The Facebook page belonged to Students for Palestine and saw some hardcore, eye-opening and vile anti-Jewish hate-speech, as reported by other media sources (including a rather ordinary AAP story on the issue on the Daily Telegraph‘s own website).
So it is disappointing that the hardcopy of the Daily Telegraph essentially permitted their cause to appear nobler than the boycotters’ motives and actions deserved.
In contrast, kudos to the Australian (May 1) for its front page story by Christian Kerr on a YouTube video where Palestine Action Group spokesman Patrick Harrison admits that “there isn’t really any connection between this Max Brenner store in particular and Israel. It’s become really a kind of cultural ambassador for Israel, this store. Why do we say that it’s a cultural ambassador for Israel? Well, all of the Zionists in the Australian parliament…come down to Max Brenner to show their support…and to show that Israel is in their DNA.”
This is a cart before the horse argument. The “Zionists” conspicuously frequent Max Brenner coffee shops only because they are the targets for BDS protests organised by the likes of Mr Harrison!
Minority report
A Canberra Times editorial (March 29) recommended the West think twice before intervening in Syria on the side of the rebels or providing them enough assistance “to tip the balance”.
The editorial recognised that “As the war has progressed, rebels have seemed to become more and more dominated by anti-Western Islamists, with the more free and democratic outcome they claim to seek actually a theocratic dictatorship probably little less oppressive than the essentially secularist Assad regime.”
However, its assertion that “the Assad regime was comparatively more tolerant of Christian and Jewish minorities in cities such as Aleppo and Damascus than a militantly theocratic Islamist regime is likely to be” reads like propaganda straight from the pro-Assad songbook.
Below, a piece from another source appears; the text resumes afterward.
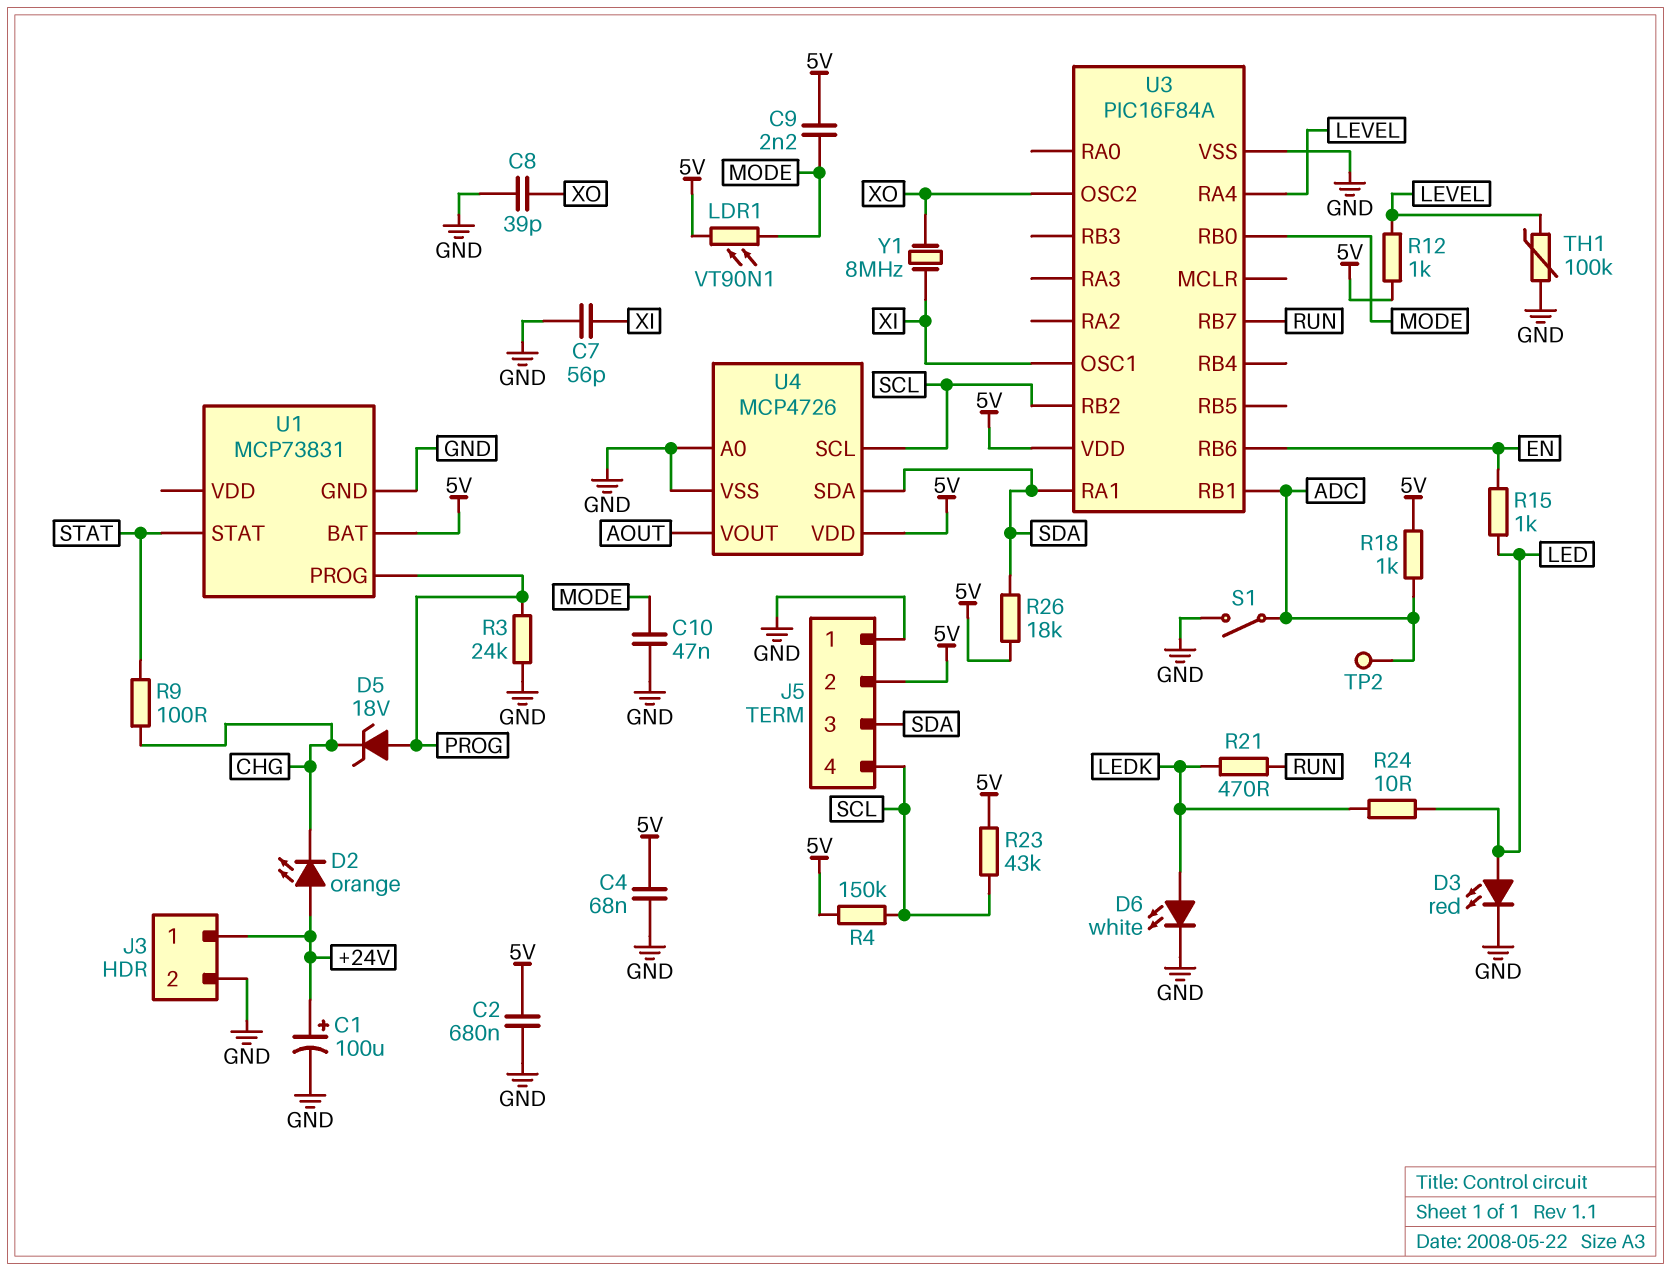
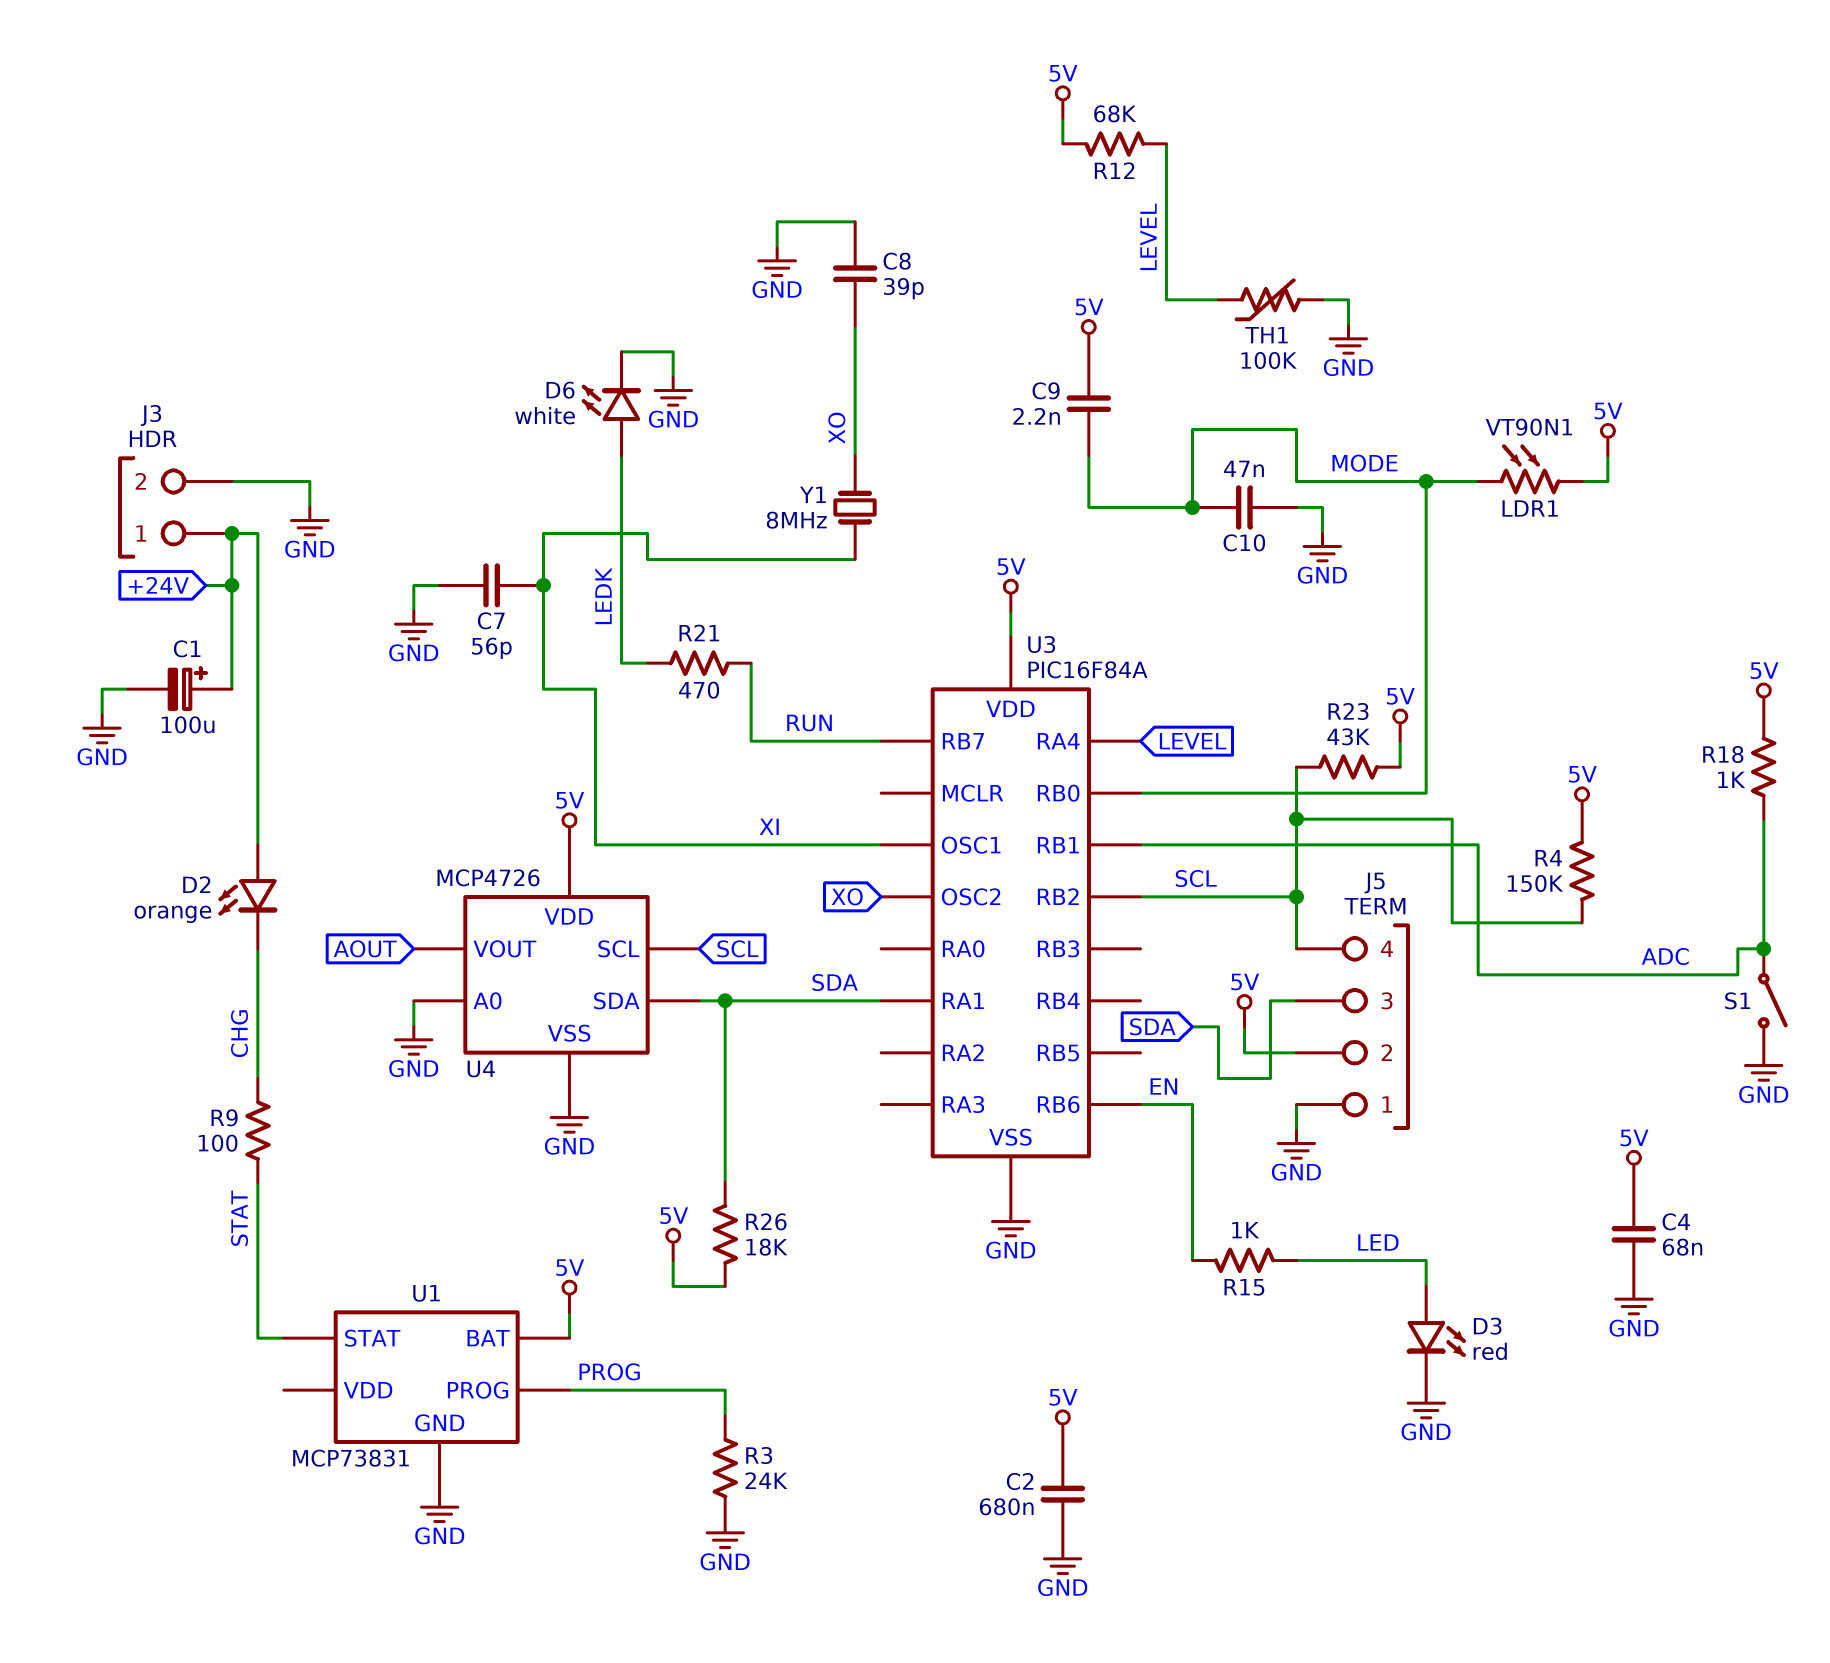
D5: zener 18V (A PROG, K CHG) -> none
R12: 1k (5V, LEVEL) -> 68k (5V, LEVEL)
R24: 10 (LED, LEDK) -> none
TP2: test point (ADC) -> none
According to best estimates, the Jewish minority in Syria today comprises a grand total of 22 Jews all of whom are believed to live in Damascus! Moreover, the Assad family regime was not exactly kind to the Syrian Jewish community so that almost all members fled when they were finally permitted to leave the country in 1992.
Meanwhile, on May 2 a news brief in the Daily Telegraph on Israel’s surgical air strike against one of the perpetrators of a rocket attack against Eilat on April 17 was headlined “Israel takes its revenge”.
Neutralising a terrorist who helped orchestrate premeditated acts of indiscriminate violence against civilians and will likely do so again, can hardly be called “revenge”.